Here is a summary....


Steeped the specialty grains at 165 for 30 minutes (did not sparge grains)


Bioled and added hops 60 minutes total.


Chilled in ice bath in a sink (I did not use a wort chiller). Added cold water to get 3 gallons.


Transfered to fermenter and poured back and forth to aerate thoroughly.


Pitched the yeast and fermented for two days. By this point the primary was ending.


The honey (buckwheat) was heated to 165 with 0.5 gal water. The honey mixture was cooled then transferred to a glass carboy (2nd fermenter). The fermentation from primary was transferred into the secondary. 


The fermentation really kicked up again and the fermentation bubbled through the the airlock several times over the next few days. The airlock was changed 5 times over two days.


After the fermentation settled down the mead was left in the secondary for 1.5 months. 


The mead was bottled into 12 oz bottles using sugar drops to prime each bottle. Bottles were cleaned and then run through the dish washer on high heat cycle (I did use soap, which may be the culprit). The mead has been sitting for close to 5 weeks now.


Maybe I'll try another one right now and see what if it has improved...


----------



## paubin (Aug 22, 2010)

Between the dme and hops (if they were high alpha) you should have had a good head. Still not sure what sg you where at or if you where at top end of the yeasts tolerance. Running trough the dishwasher with detergeant could definetly been the culprit. I hand wash my bottles that were already cleaned in the past, in hot water with a splash of bleach, then throughly rinse. The dish washer just isnt trust worthy in my mind. If you are having airlock troubles with foam and such, try just using a plug with a 1/2" hose inserted and hose ending in a jar of sulfite water. (Blow off hose). Once the fermentation dies down then switch to an airlock. 








Hope some of this helps,
Pete


----------



## hartm (Aug 23, 2010)

Thanks for the blow-off tip. I will try this next time.


Do you think it would be good to Sparge the specialty grains with 175 F water? Would that give me a darker/more intense color?

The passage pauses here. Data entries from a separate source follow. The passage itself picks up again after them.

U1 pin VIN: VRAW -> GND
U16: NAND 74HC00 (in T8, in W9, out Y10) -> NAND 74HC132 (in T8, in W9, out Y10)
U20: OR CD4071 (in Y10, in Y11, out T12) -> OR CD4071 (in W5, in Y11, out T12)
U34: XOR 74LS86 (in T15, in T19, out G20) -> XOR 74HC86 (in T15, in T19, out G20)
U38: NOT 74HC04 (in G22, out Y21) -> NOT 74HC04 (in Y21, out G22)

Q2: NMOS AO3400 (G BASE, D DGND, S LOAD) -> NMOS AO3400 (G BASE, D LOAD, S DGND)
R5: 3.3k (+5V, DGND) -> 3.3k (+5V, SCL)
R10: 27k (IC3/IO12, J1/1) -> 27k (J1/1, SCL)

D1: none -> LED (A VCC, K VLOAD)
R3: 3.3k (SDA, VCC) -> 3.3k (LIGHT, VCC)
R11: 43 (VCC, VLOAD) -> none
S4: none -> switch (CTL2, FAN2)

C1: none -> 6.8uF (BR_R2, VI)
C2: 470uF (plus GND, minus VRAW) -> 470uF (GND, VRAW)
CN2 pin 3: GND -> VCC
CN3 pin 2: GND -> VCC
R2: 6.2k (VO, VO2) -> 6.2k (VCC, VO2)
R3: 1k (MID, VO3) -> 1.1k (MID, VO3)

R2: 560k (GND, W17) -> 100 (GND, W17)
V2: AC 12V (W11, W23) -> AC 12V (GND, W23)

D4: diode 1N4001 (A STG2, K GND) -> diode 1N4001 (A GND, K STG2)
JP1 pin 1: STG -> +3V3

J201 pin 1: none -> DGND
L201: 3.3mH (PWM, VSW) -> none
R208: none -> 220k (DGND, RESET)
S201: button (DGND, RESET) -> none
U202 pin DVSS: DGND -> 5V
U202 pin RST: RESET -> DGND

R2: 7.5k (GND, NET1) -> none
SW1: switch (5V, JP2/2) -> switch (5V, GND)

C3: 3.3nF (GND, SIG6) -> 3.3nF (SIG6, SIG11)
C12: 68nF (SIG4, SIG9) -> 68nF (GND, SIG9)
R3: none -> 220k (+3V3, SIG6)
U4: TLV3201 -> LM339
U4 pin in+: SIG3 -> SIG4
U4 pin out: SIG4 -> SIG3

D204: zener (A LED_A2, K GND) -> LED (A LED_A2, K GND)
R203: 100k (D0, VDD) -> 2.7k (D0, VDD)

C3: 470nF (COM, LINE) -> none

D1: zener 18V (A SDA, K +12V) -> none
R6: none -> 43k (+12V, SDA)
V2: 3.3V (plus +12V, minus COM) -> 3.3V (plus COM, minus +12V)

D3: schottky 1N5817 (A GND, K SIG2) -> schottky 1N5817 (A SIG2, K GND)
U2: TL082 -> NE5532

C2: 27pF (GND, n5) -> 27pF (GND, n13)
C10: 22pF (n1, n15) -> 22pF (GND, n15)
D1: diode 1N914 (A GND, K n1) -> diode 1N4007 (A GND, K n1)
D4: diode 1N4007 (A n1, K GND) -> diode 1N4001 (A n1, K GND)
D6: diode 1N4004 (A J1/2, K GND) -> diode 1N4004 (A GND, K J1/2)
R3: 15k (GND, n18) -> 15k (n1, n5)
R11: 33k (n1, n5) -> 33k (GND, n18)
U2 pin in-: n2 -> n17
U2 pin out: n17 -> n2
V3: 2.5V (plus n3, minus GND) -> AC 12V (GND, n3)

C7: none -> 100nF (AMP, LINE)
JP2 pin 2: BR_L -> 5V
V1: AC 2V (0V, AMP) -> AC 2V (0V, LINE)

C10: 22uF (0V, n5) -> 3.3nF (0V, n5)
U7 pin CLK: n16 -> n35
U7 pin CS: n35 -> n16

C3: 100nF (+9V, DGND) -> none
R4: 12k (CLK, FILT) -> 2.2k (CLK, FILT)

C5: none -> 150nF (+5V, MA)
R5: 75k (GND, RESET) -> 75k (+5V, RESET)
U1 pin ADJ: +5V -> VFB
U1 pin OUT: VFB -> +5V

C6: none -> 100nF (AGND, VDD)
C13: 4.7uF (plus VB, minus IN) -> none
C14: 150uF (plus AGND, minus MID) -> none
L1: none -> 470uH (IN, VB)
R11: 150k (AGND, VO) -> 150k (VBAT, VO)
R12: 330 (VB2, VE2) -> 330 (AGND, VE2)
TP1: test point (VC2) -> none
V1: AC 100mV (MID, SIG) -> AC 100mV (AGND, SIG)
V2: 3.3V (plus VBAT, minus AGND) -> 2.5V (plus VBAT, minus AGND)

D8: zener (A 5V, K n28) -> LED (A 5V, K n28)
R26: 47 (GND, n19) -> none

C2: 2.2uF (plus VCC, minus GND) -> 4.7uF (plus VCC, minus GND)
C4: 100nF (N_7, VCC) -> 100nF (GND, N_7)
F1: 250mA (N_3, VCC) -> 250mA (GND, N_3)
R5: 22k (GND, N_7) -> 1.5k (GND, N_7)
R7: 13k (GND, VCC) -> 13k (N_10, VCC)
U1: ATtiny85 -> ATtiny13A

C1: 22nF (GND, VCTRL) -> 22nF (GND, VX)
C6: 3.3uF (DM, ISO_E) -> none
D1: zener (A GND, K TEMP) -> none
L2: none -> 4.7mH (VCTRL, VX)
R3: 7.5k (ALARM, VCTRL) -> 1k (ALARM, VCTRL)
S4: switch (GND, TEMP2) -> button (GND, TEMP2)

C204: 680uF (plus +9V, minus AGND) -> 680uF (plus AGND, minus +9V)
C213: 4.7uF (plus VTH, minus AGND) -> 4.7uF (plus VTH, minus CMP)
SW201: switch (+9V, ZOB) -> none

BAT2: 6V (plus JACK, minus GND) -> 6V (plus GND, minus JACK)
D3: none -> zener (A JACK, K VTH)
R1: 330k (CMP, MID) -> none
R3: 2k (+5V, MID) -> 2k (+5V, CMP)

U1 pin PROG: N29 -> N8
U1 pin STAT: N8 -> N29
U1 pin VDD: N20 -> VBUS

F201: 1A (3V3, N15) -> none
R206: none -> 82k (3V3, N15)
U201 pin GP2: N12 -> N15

Here are more details (I couldn't find my SG readings though)


I used....
0.6 lbs Crystal 60L
0.6 lbs Chocolate
0.3 lbs Roasted Barley
2 lbs Light Dry Malt Extract
2 lbs Buckwheat Honey (in secondary)
0.45 oz Nugget (60 min)
0.45 oz Fuggles (30 min)


Yeast strain is missing with the SG readings


----------



## paubin (Aug 29, 2010)

The more ya put down the more sure I am that you had a detergeant problem


----------